Opened 11 years ago

Closed 10 years ago

#3436 closed defect (fixed)

random_matrix() with prescribed density buggy

Reported by: rpw Owned by: was
Priority: major Milestone: sage-4.3.2
Component: linear algebra Keywords:
Cc: craigcitro Merged in: sage-4.3.2.alpha0
Authors: Sebastian Pancratz Reviewers: Tom Boothby, Craig Citro
Report Upstream: N/A Work issues:
Branch: Commit:
Dependencies: Stopgaps:

Description

Matrices with prescribed density are not generated correctly:

sage: M = random_matrix(GF(65537), 100, 100, sparse=True, density=0.1)
sage: len(M.nonzero_positions())
940
sage: M = random_matrix(GF(2), 100, 100, sparse=True, density=0.1)
sage: len(M.nonzero_positions())
465

To wit: the actual density of the matrix over GF(2) is only approximately half of what we expect. This happens because the randomize() function populating the entries does not check whether the random element picked actually is non-zero.

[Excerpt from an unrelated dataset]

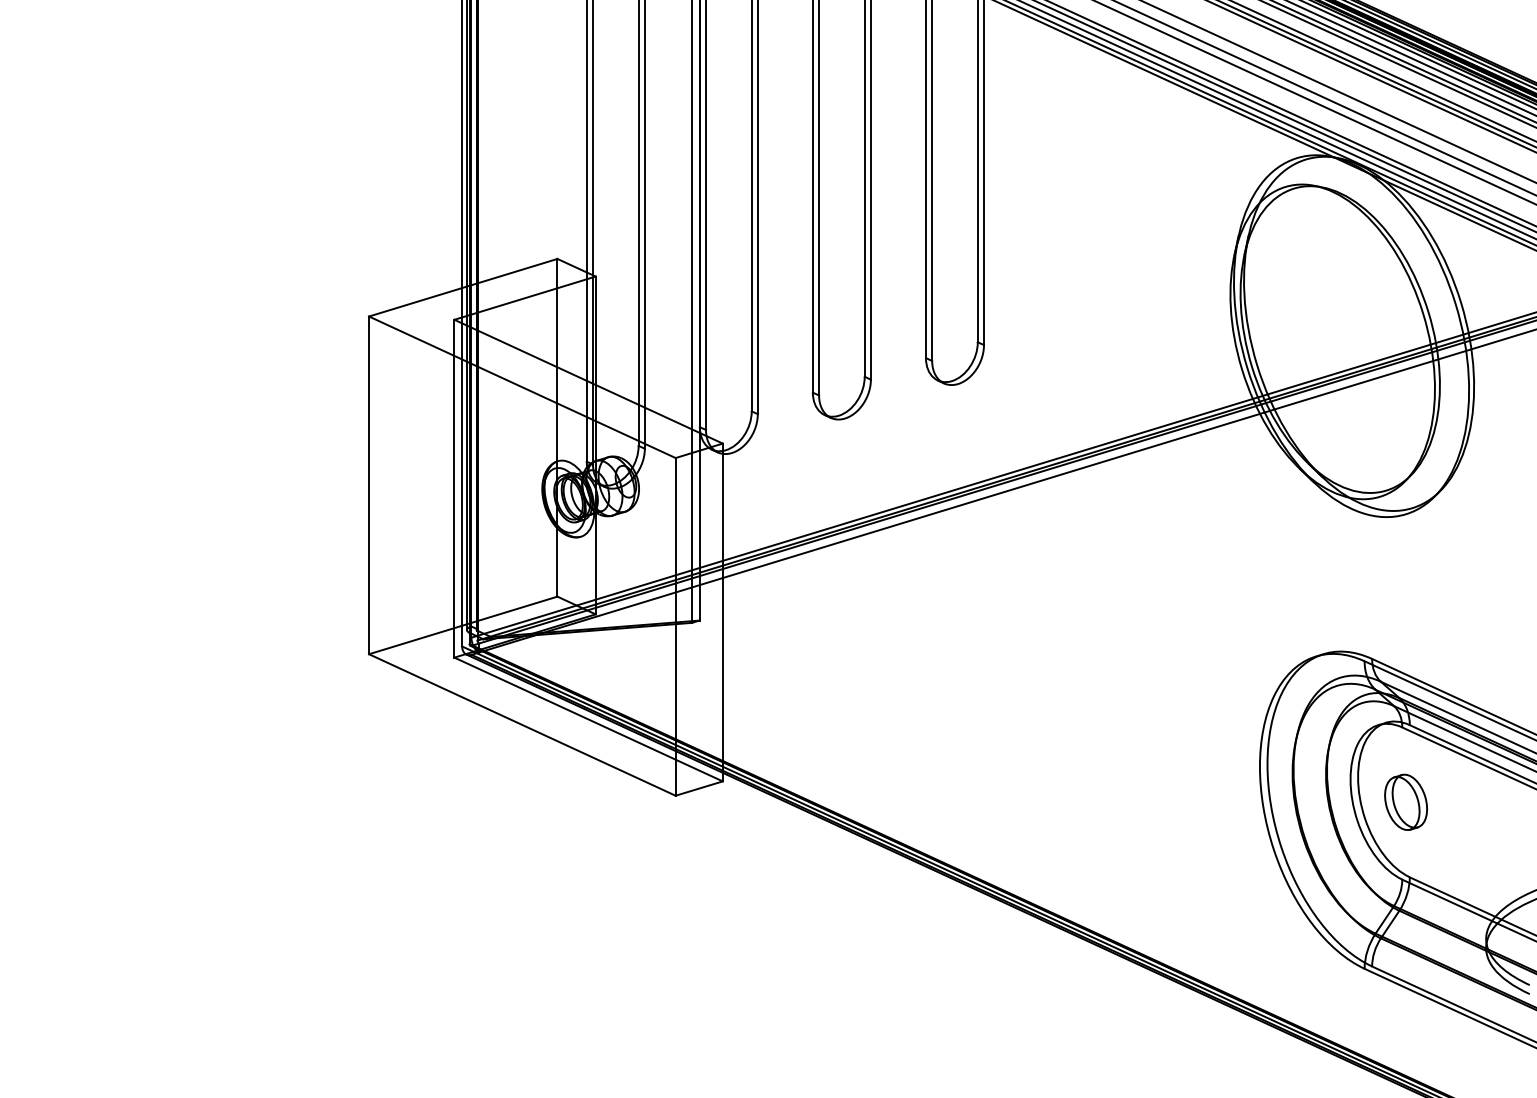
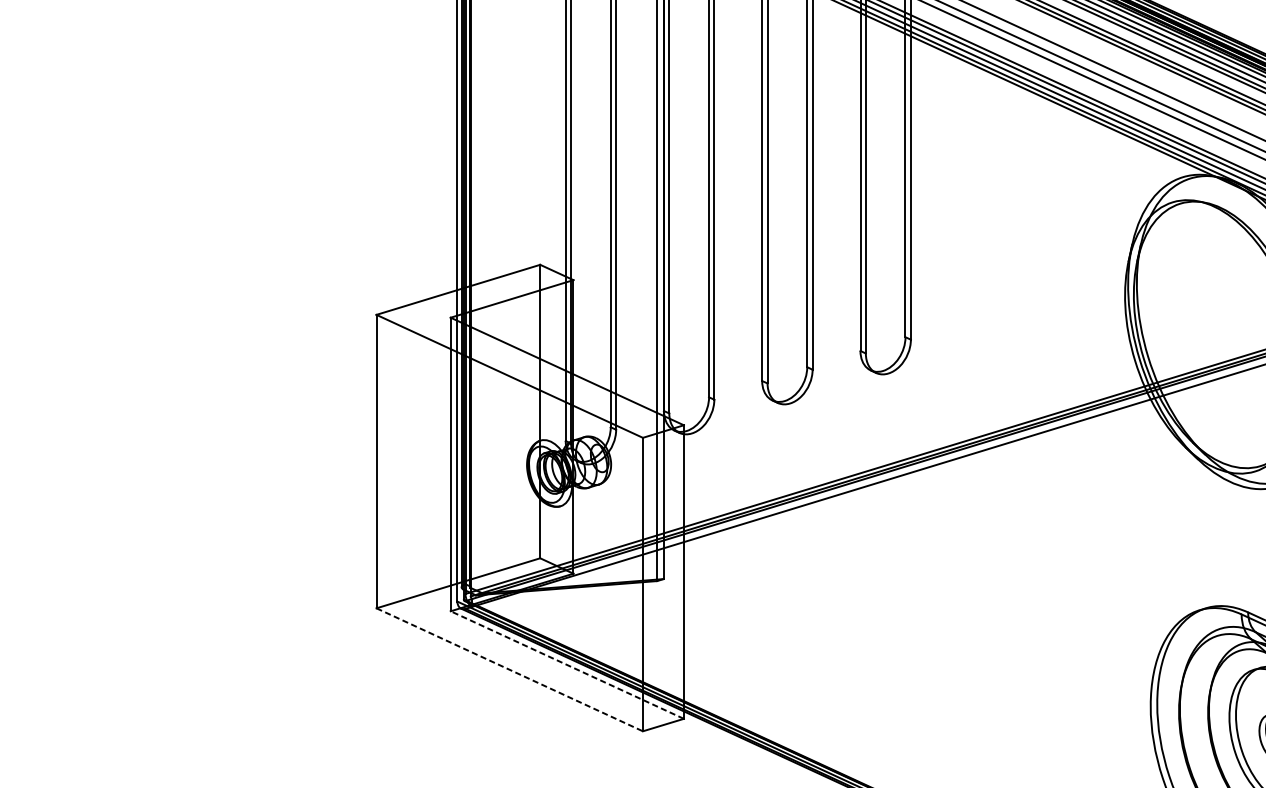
line: (588, 719) -> (567, 665), solid -> dashed
line: (522, 724) -> (509, 669), solid -> dashed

Apparently, all of the matrix classes are affected by this bug.

Attachments (11)

trac3436_a.patch (37.8 KB) - added by spancratz 10 years ago.
First patch
trac3436_b.patch (1.6 KB) - added by spancratz 10 years ago.
Additional patch (more doctests)
trac3436_c.patch (13.0 KB) - added by spancratz 10 years ago.
Third patch, for matrices over cyclotomic fields
trac3436_rb.patch (48.1 KB) - added by spancratz 10 years ago.
Rebase of the first three patches to 4.3.1.rc0
trac3436_rb_doctests.patch (34.8 KB) - added by spancratz 10 years ago.
Fixes the doctests for the rebase
trac3436_rb_poly.patch (4.8 KB) - added by spancratz 10 years ago.
random_element method in polynomial quotient rings (and number fields) passes on args and kwds
trac3436-tb.patch (11.2 KB) - added by boothby 10 years ago.
trac3436_rb_poly2.2.patch (976 bytes) - added by spancratz 10 years ago.
Addendum to the last patch on polynomial quotients
trac3436_main.patch (81.8 KB) - added by spancratz 10 years ago.
Main patch
trac3436_poly.patch (4.8 KB) - added by spancratz 10 years ago.
Polynomial part
trac3436_whitespace.patch (1.1 KB) - added by wjp 10 years ago.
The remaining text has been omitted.